Os ensinamentos de Hughes, que foram durante décadas reproduzids nos cursos de treinadores dos países britânicos, tinham igualmente o 4-4-2 como sistema preferencial, mas como se compreende, o “esqueleto” não era o essencial para o sucesso segundo a “fórmula Hughes”. Assim, as variações tácticas passaram a ser desvalorizadas pela cultura britânica que assumiram o 4-4-2 por ser o sistema que mais racionalmente dispõe os jogadores no terreno (curiosamente, em Portugal ouve-se dizer que é o 4-3-3, mas essa é outra discussão). Na cultura britânica um treinador raramente era responsabilizado pelas suas opções tácticas. Os adeptos, influenciados pela implementação destas doutrinas (e também pela sua natural relação com o jogo) responsabilizam muito mais facilmente um treinador pela falta de atitude da equipa do que pelas suas limitações tácticas. Por isso as equipas são sempre aplaudidas desde que os adeptos reconheçam o seu esforço e, também por isso, o futebol inglês mergulhou na inflexibilidade táctica do 4-4-2.

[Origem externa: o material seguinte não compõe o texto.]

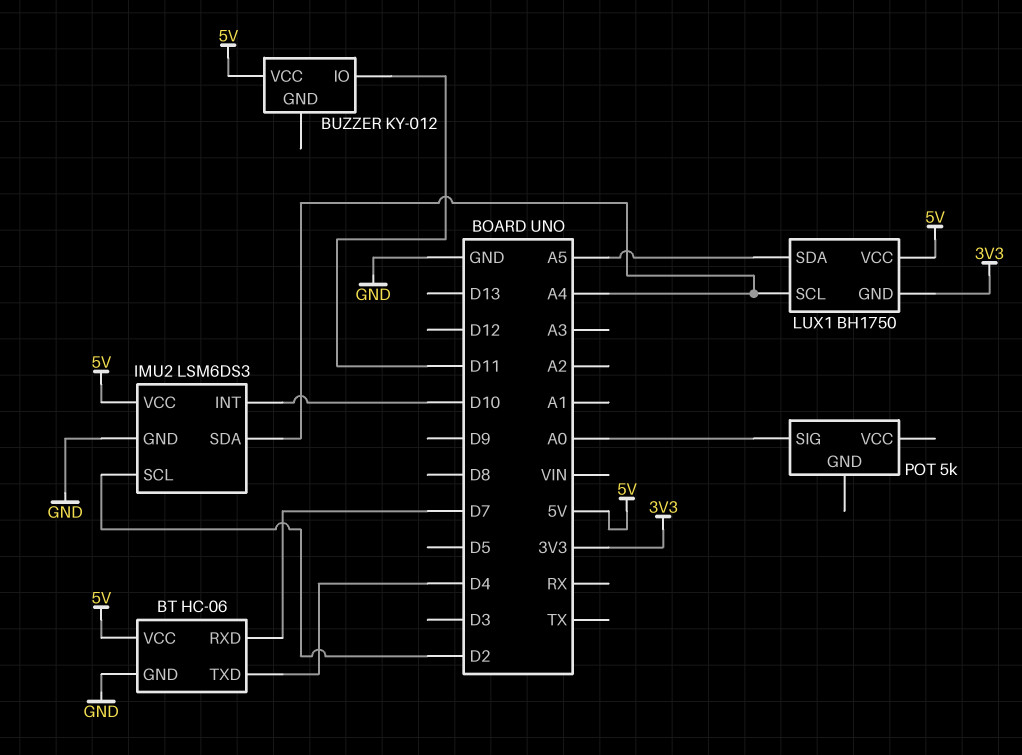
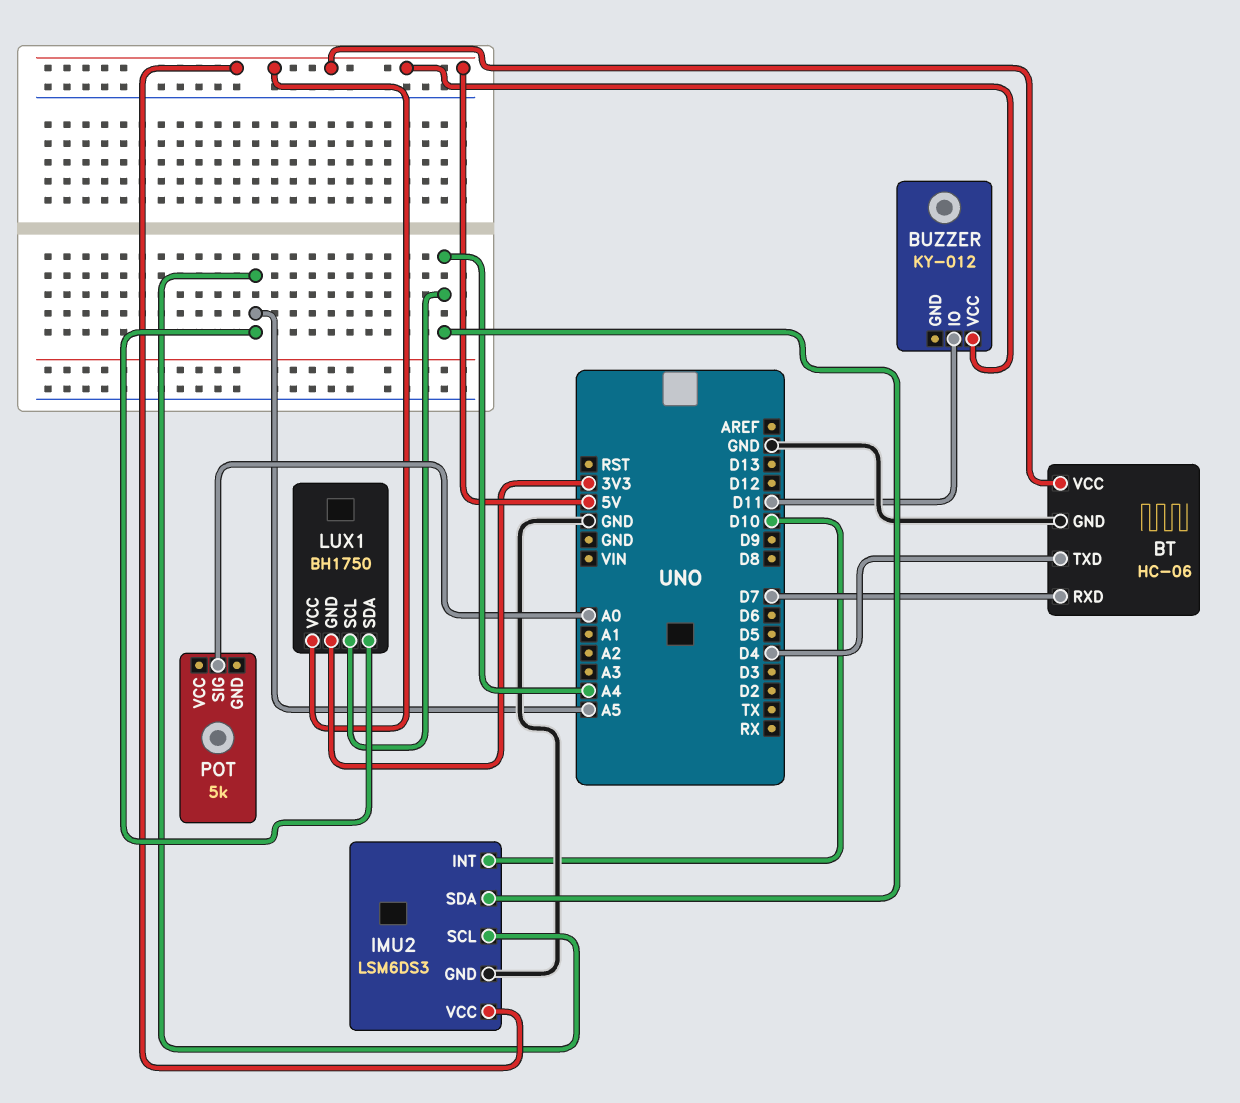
IMU2 pin SCL: D2 -> A5

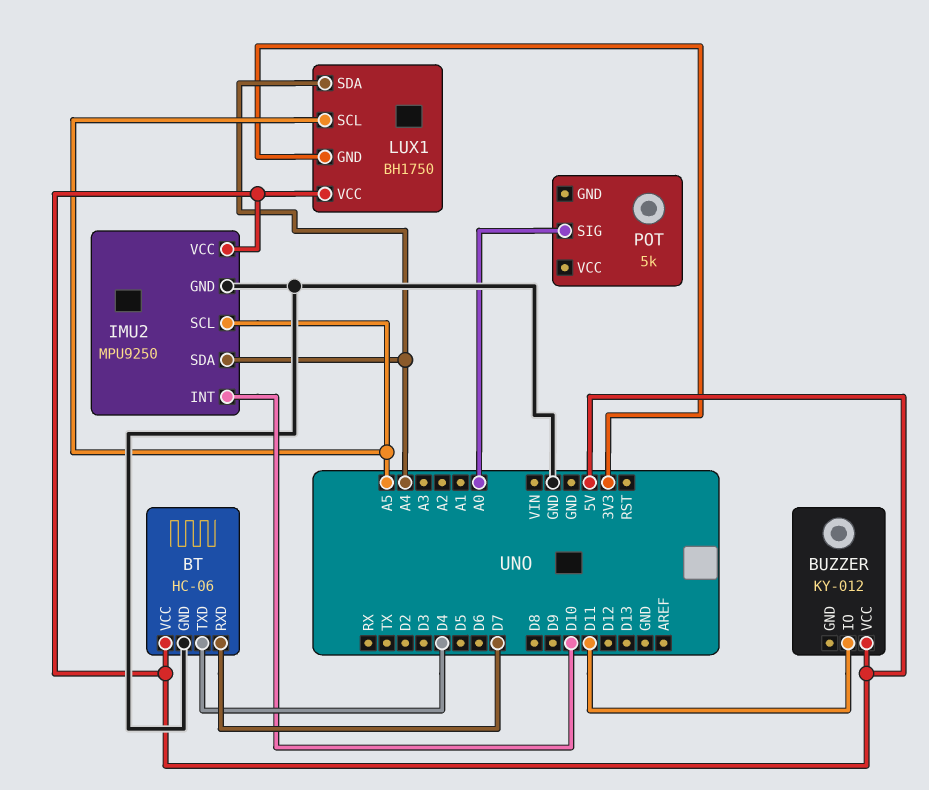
IMU2: LSM6DS3 -> MPU9250
LUX1 pin SCL: A4 -> A5
LUX1 pin SDA: A5 -> A4

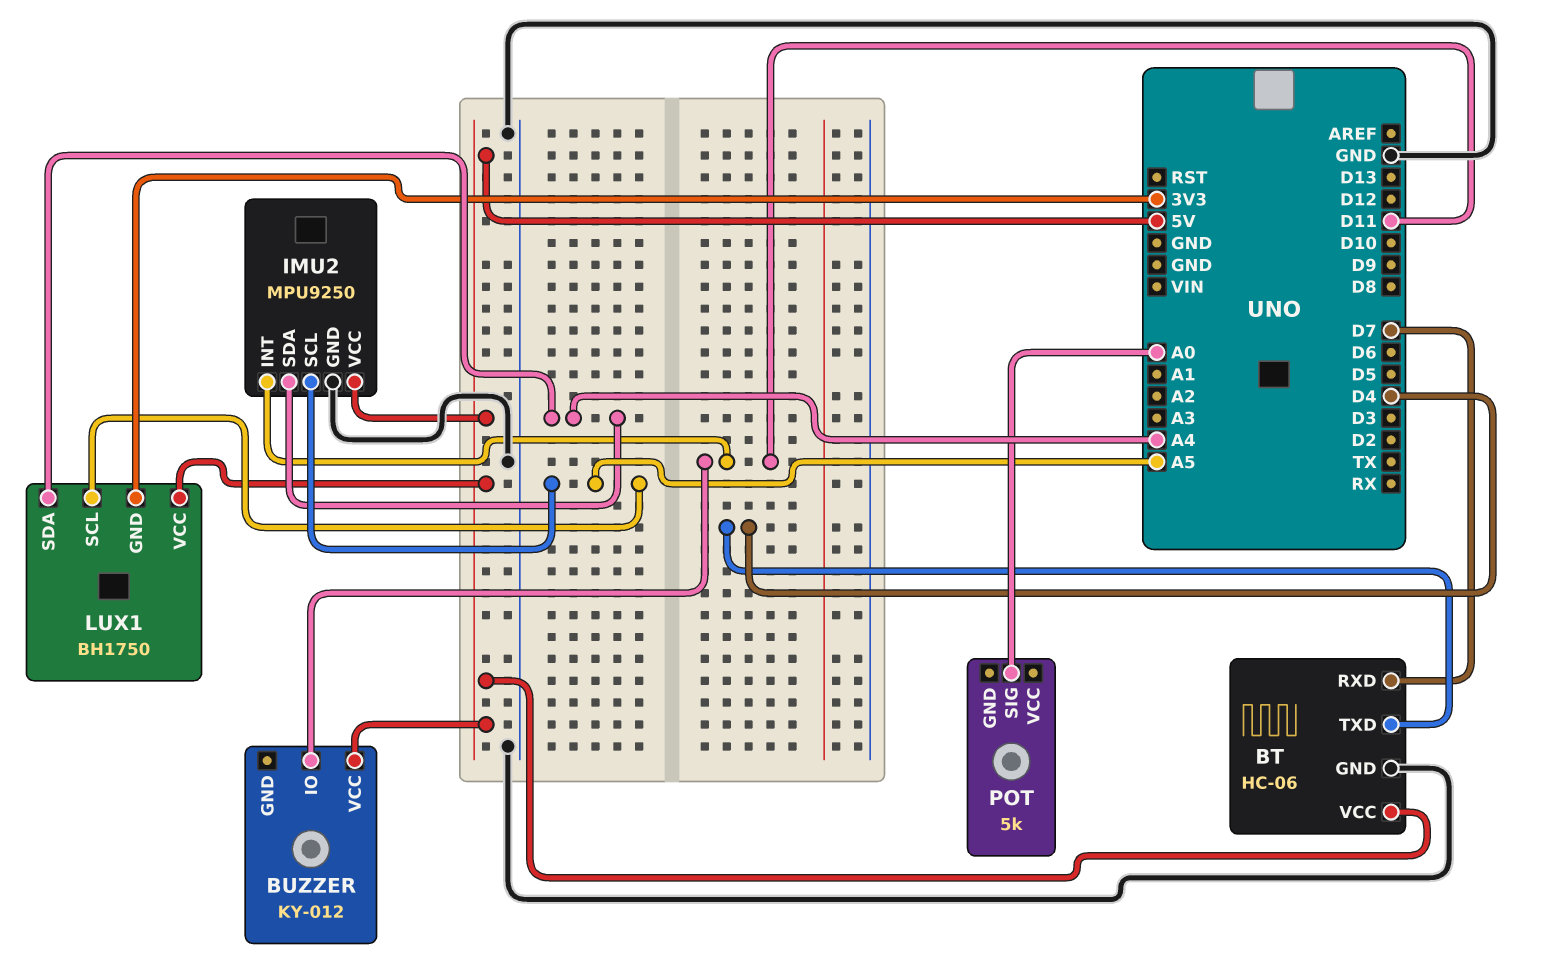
IMU2 pin INT: D10 -> D11

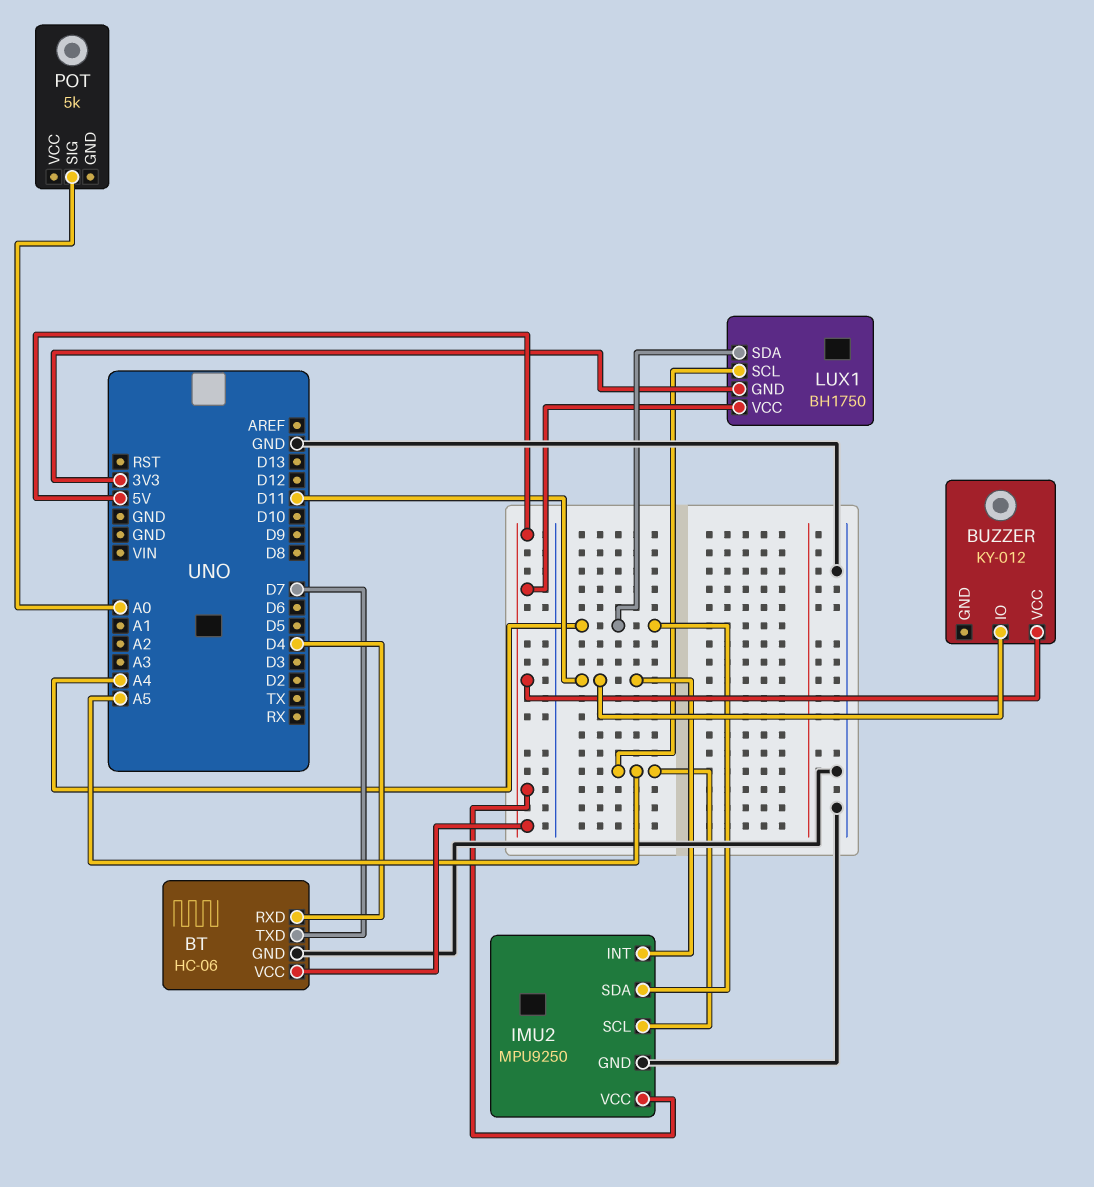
BT pin RXD: D7 -> D4
BT pin TXD: D4 -> D7

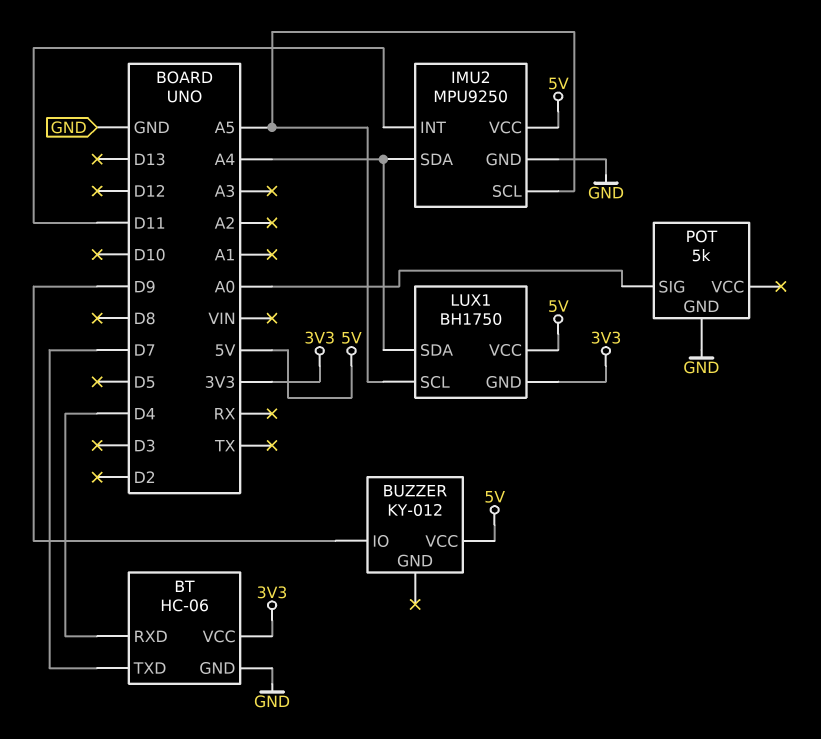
BT pin VCC: 5V -> 3V3
BUZZER pin IO: D11 -> D9
POT pin GND: none -> GND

Sendo a Inglaterra um país reconhecidamente orgulhoso em relação às práticas e costumes, demorou muito tempo a reconhecer o falhanço da sua doutrina. Apenas no final dos anos 90 se começaram a verificar em campo as primeiras tentativas de mudança, com a importação de jogadores e treinadores capazes de introduzir outra mentalidade nas equipas da Premier League. Hoje, o futebol do primeiro escalão Inglês é marcadamente diferente e muito mais sensibilizado para as questões tácticas do jogo. Nomes como Wenger, Eriksson, Mourinho, Benitez, Houlier, Ranieri e agora Capello trouxeram ensinamentos importantes ao futebol Inglês e se, no caso da Selecção, os resultados podem ser mais demorados, no que respeita aos clubes, o nível do topo da tabela é já hoje superior a qualquer liga europeia, sendo a tendência, não tenho dúvidas, favorável à mais milionária liga do mundo.